It is clear tonight that the answer ranges over a number of pounds. In Warwickshire, the figure is £9. For a few pounds a year—not a week—does one get the service that one wants or the service that the Government will foist on people? At last, the Government have decided that they will overcome the pretence that there are good and bad authorities. From the beginning of June when we debate the Bill that the Government will introduce, every local authority is a bad authority. Every authority will have to be whipped into line. Every authority will have to be overseen by a central Government who cannot allow diversity and decentralisation, and who cannot let local democracy work. A dictatorship of parliamentary democracy is no democracy at all.

To add insult to injury, it is those authorities which have fallen into line—the Minister was right when he said this—in terms of getting below the cap which should also be considered tonight. Until the Minister for Public Transport with responsibility for roads and traffic wrote to me yesterday, the Government intended to continue to cap the south Yorkshire authorities for spending on supertram money that they were receiving from the Department of Transport. As daft and stupid a way of running a system I cannot imagine.

Every authority has been affected because they have all had to make cuts. My authority has had to cut 1,300 posts this year. It is a crime that the streets are dirty. It is a crime that education has been cut in the way that it has. It is disgraceful that we cannot care for the elderly. There is only one set of people to blame and it is those on the Conservative Benches tonight.

11.15 pm
The Parliamentary Under-Secretary of State for the Environment (Mr. Robert Key)

This has been an important and long debate. After some four hours, I shall do my best to answer the large number of points raised by right hon. and hon. Members. I am grateful to many of my hon. Friends for their contributions to this debate. Warwickshire has been represented in force by my hon. Friends the Members for Warwick and Leamington (Sir D. Smith), for Nuneaton (Mr. Stevens) and for Rugby and Kenilworth (Mr. Pawsey) who have spoken or intervened. In addition, my hon. Friends the Members for Stratford-on-Avon (Mr. Howarth) and for Warwickshire, North (Mr. Maude) have been present in the Chamber for some hours.

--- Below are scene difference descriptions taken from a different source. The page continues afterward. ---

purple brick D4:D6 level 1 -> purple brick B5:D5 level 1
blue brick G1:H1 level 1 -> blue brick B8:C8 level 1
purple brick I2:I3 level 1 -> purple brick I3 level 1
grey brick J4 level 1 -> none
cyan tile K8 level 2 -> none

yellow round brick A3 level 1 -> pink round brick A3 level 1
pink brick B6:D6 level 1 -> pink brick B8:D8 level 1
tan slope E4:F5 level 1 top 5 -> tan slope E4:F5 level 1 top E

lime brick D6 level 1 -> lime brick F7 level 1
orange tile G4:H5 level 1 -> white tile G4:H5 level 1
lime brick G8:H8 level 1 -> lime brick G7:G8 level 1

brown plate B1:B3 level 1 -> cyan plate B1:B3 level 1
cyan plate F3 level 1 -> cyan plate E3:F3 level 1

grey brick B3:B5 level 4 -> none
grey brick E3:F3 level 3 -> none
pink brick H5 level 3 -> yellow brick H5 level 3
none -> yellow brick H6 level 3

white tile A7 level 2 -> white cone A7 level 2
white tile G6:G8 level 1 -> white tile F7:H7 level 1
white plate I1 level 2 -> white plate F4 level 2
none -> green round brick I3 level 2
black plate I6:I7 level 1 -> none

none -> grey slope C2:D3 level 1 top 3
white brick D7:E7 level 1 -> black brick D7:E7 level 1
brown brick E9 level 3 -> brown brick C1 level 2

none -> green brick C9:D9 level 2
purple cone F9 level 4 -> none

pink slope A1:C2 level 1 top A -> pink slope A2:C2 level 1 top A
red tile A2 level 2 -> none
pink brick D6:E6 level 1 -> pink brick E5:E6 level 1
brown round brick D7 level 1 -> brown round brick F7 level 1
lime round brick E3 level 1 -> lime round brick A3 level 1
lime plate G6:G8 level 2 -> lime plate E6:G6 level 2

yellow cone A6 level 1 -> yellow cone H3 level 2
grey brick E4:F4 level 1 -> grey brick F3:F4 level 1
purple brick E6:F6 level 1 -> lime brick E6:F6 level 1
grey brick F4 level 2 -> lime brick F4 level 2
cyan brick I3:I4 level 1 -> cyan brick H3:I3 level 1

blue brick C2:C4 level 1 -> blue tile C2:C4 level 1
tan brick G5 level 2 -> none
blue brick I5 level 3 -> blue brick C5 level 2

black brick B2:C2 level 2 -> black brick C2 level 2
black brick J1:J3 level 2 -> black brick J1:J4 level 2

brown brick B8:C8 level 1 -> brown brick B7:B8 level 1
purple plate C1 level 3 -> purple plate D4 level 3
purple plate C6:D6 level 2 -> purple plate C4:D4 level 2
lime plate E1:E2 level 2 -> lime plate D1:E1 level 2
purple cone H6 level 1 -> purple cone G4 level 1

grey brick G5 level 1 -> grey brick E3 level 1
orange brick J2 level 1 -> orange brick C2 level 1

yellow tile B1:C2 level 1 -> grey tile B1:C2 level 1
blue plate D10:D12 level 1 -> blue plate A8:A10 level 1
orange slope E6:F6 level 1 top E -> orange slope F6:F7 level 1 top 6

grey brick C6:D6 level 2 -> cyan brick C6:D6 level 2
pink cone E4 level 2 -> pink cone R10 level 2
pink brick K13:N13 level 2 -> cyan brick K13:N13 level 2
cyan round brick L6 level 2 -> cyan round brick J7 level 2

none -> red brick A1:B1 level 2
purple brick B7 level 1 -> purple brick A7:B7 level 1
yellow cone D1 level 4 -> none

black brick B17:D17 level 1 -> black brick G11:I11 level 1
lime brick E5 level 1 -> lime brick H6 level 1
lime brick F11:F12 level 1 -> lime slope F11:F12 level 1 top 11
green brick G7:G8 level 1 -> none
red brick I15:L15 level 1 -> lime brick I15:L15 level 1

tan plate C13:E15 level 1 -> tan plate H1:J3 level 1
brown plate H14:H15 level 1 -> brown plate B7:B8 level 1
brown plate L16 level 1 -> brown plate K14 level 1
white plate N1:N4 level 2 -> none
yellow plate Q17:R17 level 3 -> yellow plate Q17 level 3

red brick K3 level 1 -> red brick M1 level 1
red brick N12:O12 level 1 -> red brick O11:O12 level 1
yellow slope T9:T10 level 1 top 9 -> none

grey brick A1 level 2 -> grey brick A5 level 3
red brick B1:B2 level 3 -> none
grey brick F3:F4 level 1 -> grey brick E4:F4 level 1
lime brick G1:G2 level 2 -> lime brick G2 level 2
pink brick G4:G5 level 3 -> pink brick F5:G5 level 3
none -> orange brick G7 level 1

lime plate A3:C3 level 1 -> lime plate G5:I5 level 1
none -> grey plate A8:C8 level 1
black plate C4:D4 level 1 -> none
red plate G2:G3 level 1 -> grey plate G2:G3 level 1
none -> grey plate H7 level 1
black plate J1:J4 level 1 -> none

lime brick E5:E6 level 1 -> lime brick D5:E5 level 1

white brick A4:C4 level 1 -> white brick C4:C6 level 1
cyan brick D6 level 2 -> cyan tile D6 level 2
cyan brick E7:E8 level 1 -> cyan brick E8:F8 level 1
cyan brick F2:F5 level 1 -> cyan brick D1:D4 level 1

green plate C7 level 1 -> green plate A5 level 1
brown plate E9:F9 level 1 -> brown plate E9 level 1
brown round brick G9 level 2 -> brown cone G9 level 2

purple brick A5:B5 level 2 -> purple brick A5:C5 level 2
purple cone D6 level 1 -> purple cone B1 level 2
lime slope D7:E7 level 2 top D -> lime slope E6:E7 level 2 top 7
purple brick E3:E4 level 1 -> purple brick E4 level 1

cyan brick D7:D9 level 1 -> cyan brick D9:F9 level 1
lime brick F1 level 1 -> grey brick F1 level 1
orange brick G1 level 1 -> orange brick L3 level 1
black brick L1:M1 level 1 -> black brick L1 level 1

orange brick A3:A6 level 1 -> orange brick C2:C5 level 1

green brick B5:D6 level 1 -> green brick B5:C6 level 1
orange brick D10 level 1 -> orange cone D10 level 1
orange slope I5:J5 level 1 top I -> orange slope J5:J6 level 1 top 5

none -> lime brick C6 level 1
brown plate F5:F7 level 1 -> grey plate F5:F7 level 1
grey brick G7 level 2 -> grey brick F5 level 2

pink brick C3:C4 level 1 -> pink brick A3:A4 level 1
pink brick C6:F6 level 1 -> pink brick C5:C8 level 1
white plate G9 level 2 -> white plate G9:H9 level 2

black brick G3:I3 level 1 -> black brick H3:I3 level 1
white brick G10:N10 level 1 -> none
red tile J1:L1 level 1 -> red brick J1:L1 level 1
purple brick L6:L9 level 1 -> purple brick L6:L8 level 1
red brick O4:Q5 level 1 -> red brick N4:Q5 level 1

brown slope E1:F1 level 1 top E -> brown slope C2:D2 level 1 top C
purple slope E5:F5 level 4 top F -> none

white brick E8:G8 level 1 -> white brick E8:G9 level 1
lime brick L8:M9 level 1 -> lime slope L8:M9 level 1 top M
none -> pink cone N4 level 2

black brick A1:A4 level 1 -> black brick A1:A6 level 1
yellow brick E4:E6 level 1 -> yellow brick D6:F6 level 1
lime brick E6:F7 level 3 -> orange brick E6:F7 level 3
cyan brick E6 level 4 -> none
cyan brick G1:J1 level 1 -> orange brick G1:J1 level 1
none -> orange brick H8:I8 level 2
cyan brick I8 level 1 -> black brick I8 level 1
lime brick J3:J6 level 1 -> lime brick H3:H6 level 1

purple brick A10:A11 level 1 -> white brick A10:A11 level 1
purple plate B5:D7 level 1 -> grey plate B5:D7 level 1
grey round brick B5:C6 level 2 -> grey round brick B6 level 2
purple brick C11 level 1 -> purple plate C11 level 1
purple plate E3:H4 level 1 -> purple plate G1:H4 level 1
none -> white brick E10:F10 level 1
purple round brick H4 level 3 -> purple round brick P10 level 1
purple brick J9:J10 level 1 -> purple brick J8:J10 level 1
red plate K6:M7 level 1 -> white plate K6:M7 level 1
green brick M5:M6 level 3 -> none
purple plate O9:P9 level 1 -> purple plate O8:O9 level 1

We have also enjoyed interventions from my hon. Friends the Members for Amber Valley (Mr. Oppenheim), for Hertfordshire, West (Mr. Jones) and for Billericay (Mrs. Gorman), whose colourful performance enlivened the debate no end. She is absolutely right. I did indeed meet councillors and council officers from her borough on behalf of my right hon. Friend the Secretary of State. My hon. Friend the Member for Streatham (Sir W. Shelton) made a powerful argument and my hon. Friend the Member for Torridge and Devon, West (Miss Nicholson), speaking in her traditional and forthright way, enlivened the debate.

My hon. Friend the Member for Bristol, North-West (Mr. Stern) brought a powerful argument to bear on the situation there. In particular, I thank my hon. Friend the Member for Norwich, North (Mr. Thompson), who made an important contribution which was none the less for the staggering attacks made on him by an Opposition Member. My hon. Friends the Members for Kingswood (Mr. Hayward) and for Ipswich (Mr. Irvine) also made important contributions. I shall attempt to deal with some of the points that they raised, but if time marches on too quickly I may not be able to answer all of them.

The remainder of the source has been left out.